Why All Americans Must Unite Behind Rand Paul's Anti-NSA Lawsuit

Impact

Liberals, conservatives, and libertarians unite! If ever there was a time for us to see past our differences in the name of a common cause, that time is now.

As Senator Rand Paul (R-Ky.) announced last night, a movement is afoot for a class action lawsuit against the federal government over the National Security Agency's decision to spy on millions of American citizens. The petition on his website has already received thousands of signatures (including mine), with Paul rightly pointing out that "every person in America who has a cell phone would be eligible for this suit." If any fault can be found with this petition drive, it is the fact that it immediately solicits donations from the plaintiffs for Rand Paul's personal Political Action Committee, Rand 2016.

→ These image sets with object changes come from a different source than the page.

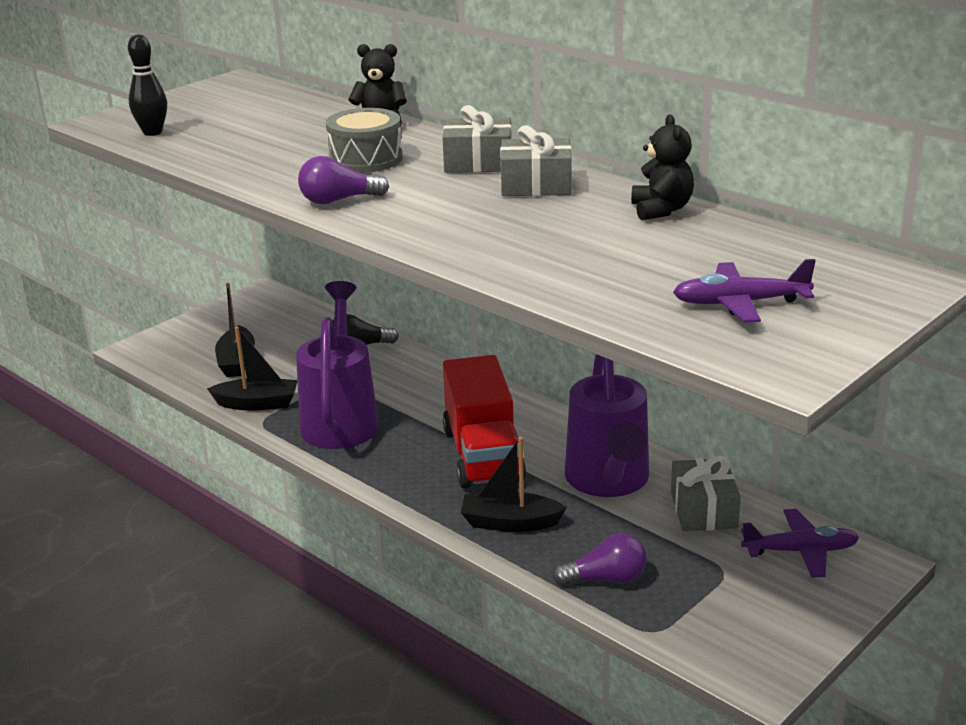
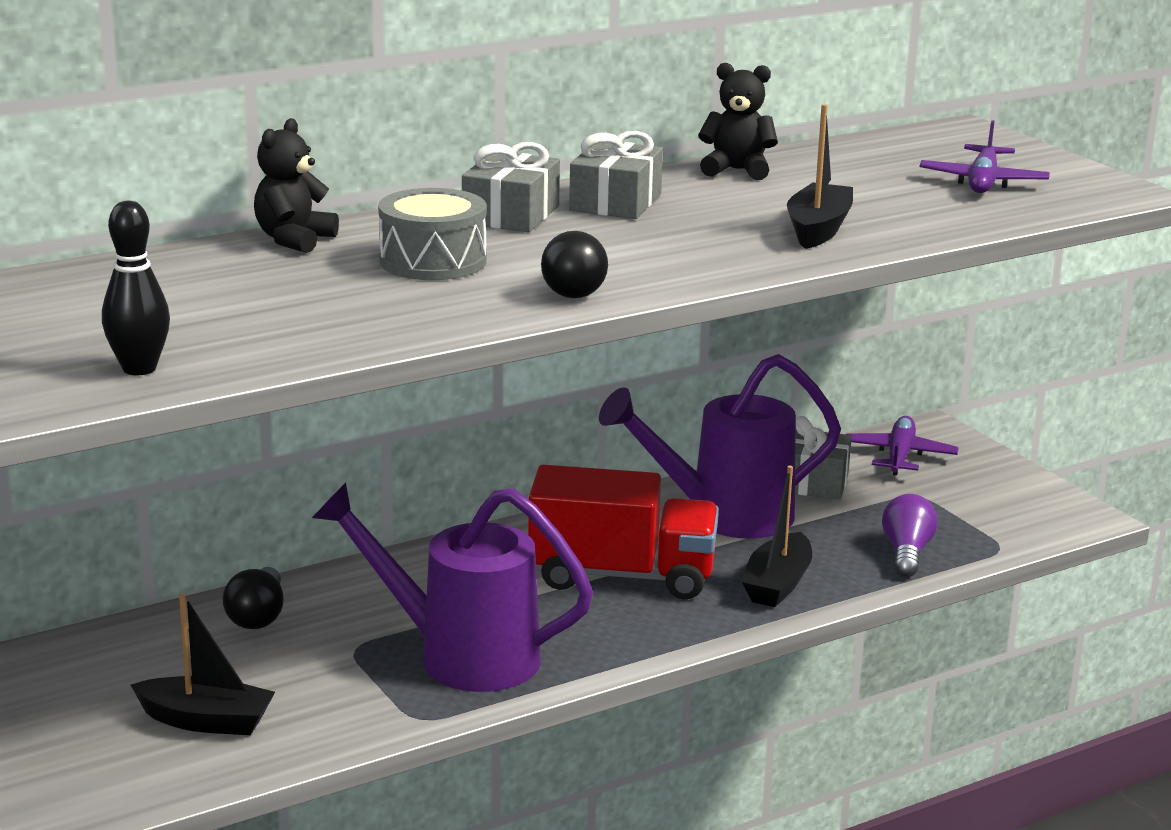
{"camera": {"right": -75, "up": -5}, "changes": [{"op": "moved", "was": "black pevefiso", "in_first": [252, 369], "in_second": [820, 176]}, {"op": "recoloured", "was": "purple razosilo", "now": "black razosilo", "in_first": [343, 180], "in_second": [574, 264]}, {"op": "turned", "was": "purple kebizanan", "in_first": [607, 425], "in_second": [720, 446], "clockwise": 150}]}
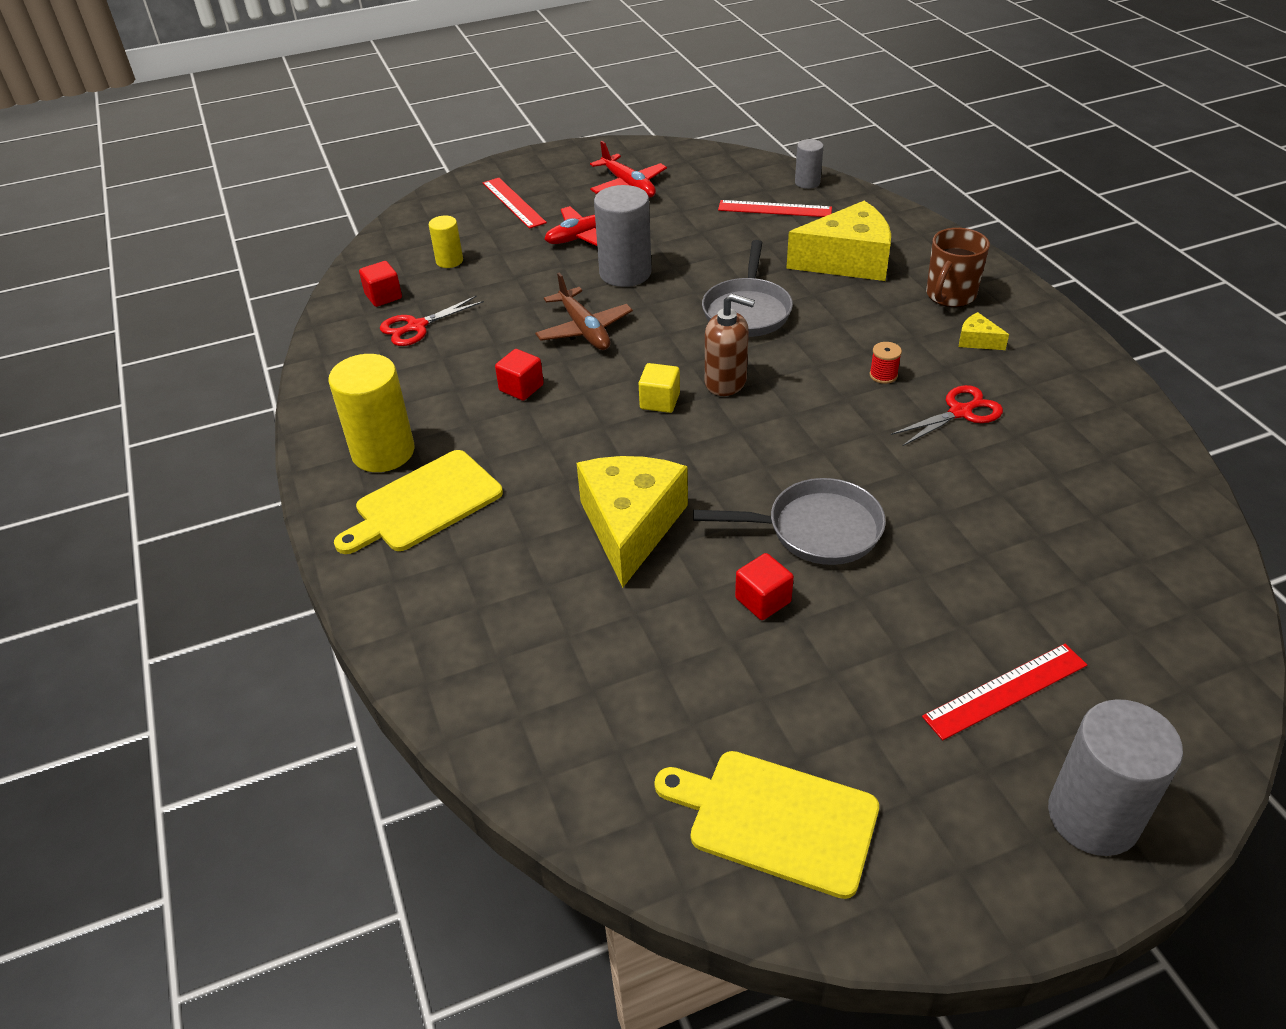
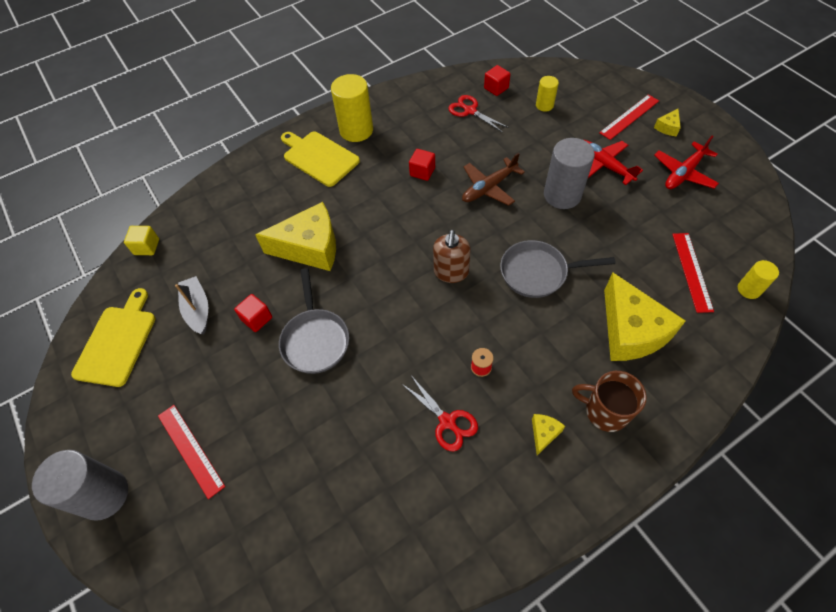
{"camera": {"right": 80, "up": 15}, "changes": [{"op": "added", "now": "grey pevefiso", "in_second": [191, 305]}, {"op": "added", "now": "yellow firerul", "in_second": [667, 122]}, {"op": "moved", "was": "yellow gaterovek", "in_first": [659, 388], "in_second": [141, 240]}, {"op": "recoloured", "was": "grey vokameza", "now": "yellow vokameza", "in_first": [809, 164], "in_second": [758, 279]}]}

This is unfortunate because, although Paul himself is a heavy libertarian conservative, the issue he is championing could — and, more importantly, should — rally Americans of all philosophical persuasions.

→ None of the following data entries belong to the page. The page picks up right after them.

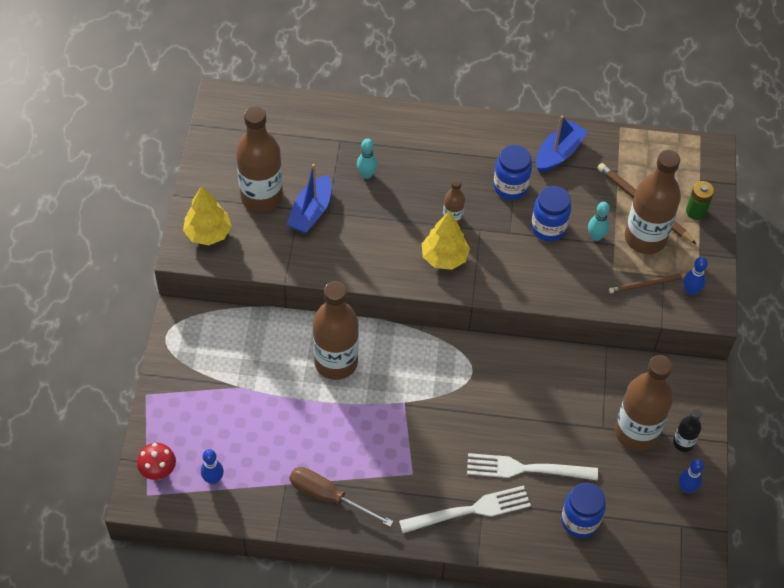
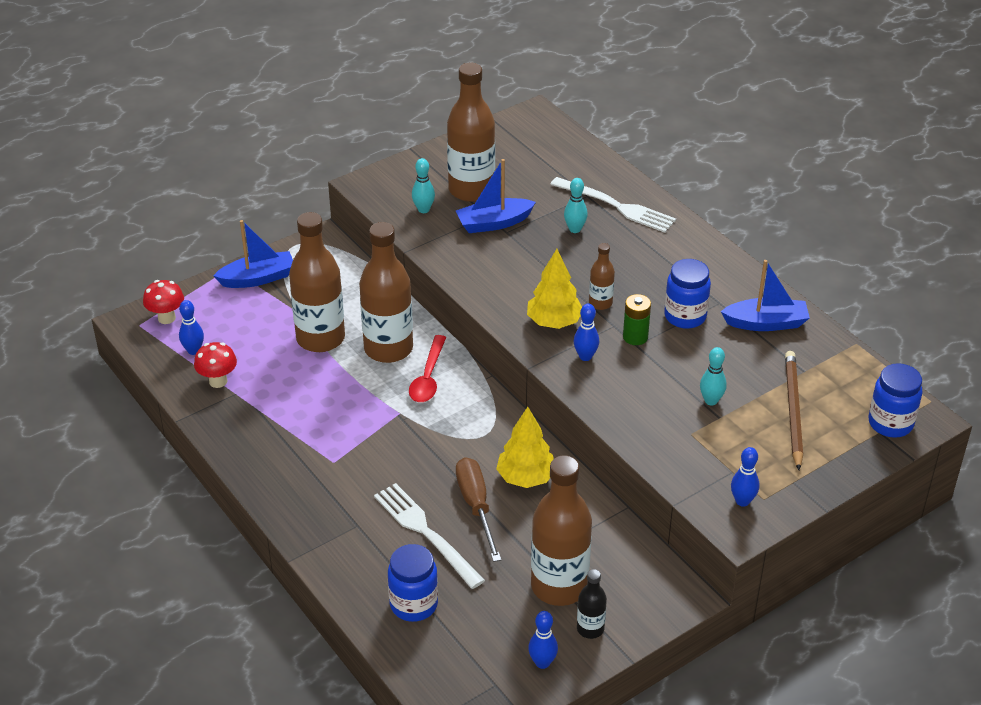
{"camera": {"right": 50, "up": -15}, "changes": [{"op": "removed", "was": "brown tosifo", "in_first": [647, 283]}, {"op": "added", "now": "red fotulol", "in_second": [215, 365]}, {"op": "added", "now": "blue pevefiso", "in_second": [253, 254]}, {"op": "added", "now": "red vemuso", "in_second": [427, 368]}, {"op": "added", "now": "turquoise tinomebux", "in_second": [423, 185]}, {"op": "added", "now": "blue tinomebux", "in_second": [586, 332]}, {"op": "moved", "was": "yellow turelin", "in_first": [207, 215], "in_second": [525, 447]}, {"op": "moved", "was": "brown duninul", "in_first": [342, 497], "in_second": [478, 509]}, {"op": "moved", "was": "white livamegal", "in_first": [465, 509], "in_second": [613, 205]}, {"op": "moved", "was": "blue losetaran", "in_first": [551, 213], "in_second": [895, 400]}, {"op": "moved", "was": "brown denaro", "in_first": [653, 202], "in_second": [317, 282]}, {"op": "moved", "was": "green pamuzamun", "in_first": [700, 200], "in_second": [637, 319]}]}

While America's major ideological groups starkly disagree with each other over how to interpret the Constitution on issues ranging from economic policy to gun control, it is hard to imagine a more cut-and-dried infringement of our civil liberties than the NSA's warrantless collection of cell phone, e-mail, and other electronic information from millions of citizens. As the Fourth Amendment clearly states:

"The right of the people to be secure in their persons, houses, papers, and effects, against unreasonable searches and seizures, shall not be violated, and no Warrants shall issue, but upon probable cause, supported by Oath or affirmation, and particularly describing the place to be searched, and the persons or things to be seized."

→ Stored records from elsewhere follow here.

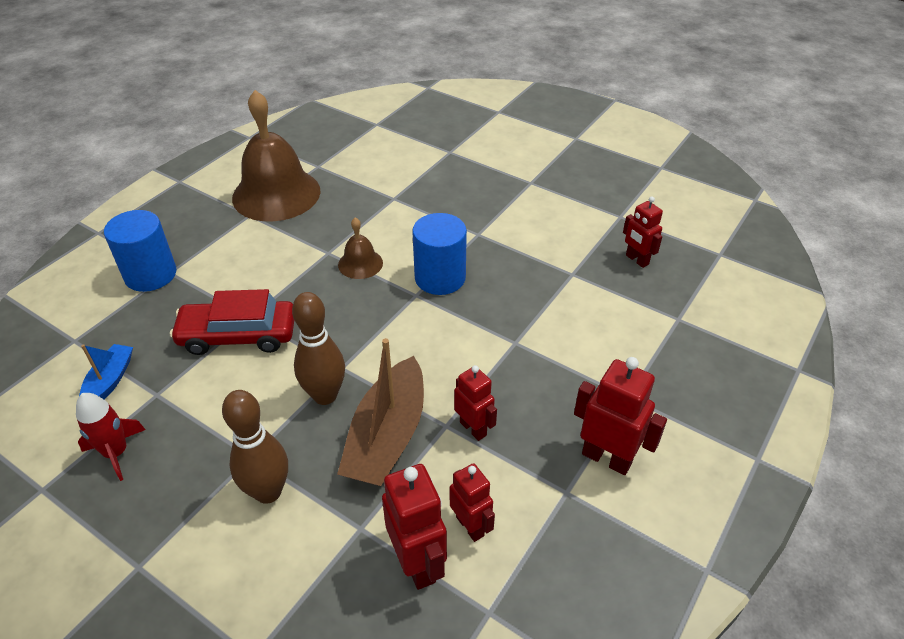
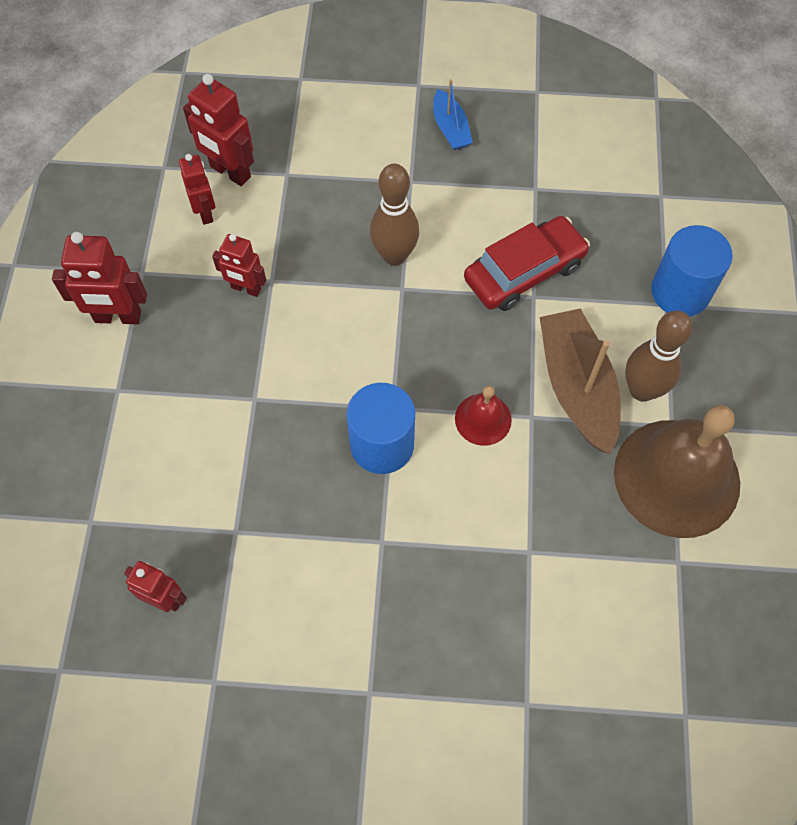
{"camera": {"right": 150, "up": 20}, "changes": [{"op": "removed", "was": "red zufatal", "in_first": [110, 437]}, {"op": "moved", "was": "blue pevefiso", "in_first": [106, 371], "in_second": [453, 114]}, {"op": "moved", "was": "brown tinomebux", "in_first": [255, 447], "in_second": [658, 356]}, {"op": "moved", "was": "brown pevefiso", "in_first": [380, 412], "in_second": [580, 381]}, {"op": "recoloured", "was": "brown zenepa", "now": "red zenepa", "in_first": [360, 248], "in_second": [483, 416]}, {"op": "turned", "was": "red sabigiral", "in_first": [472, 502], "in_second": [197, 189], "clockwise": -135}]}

If there is any doubt that the potential for trans-ideological solidarity exists here, one need look no further than the most recent headlines. Former Virginia attorney general and erstwhile gubernatorial candidate Ken Cuccinelli, a conservative, has already agreed to be the leading attorney in Paul's proposed lawsuit. Meanwhile, left-wing Senator Bernard Sanders (I-Vermont) remains one of the Senate's most outspoken opponents of the NSA's excesses, including his most recent demand that the agency discuss whether it has been spying on Congress itself. Even that bastion of progressivism itself, the New York Times, recently ran an op-ed attributed to its entire editorial board hailing Edward Snowden as a "whistle-blower" for leaking information on the NSA's excesses and calling on President Obama to grant him amnesty.

This isn't to say that there will be complete unity on this issue. While one conservative federal judge ruled the NSA program "almost Orwellian" and probably unconstitutional, some of Obama's staunchest legislative defenders on this issue include Republicans like Senator Lindsey Graham. Likewise, although the left-leaning American Civil Liberties Union has led the charge against the NSA's abuses,  it was a center-left New York federal judge, William H. Pauley III, who upheld the programs' constitutionality.

It is precisely because these differences cross ideological bounds that we need to set aside what divides us and focus on what can bring us together. The stakes reach far beyond even the parameters of our immediate constitutional rights. As Justice Louis Brandeis, a progressive paladin, explained in words with which all Americans should agree:

"Our government is the potent, the omnipresent teacher. For good or ill, it teaches the whole people by example. Crime is contagious. If the government becomes a lawbreaker, it breeds contempt for law; it invites every man to become unto himself; it invites anarchy. To declare that in the administration of the criminal law the end justifies the means — to declare that the government may commit crimes in order to secure the conviction of a private criminal — would bring terrible retribution."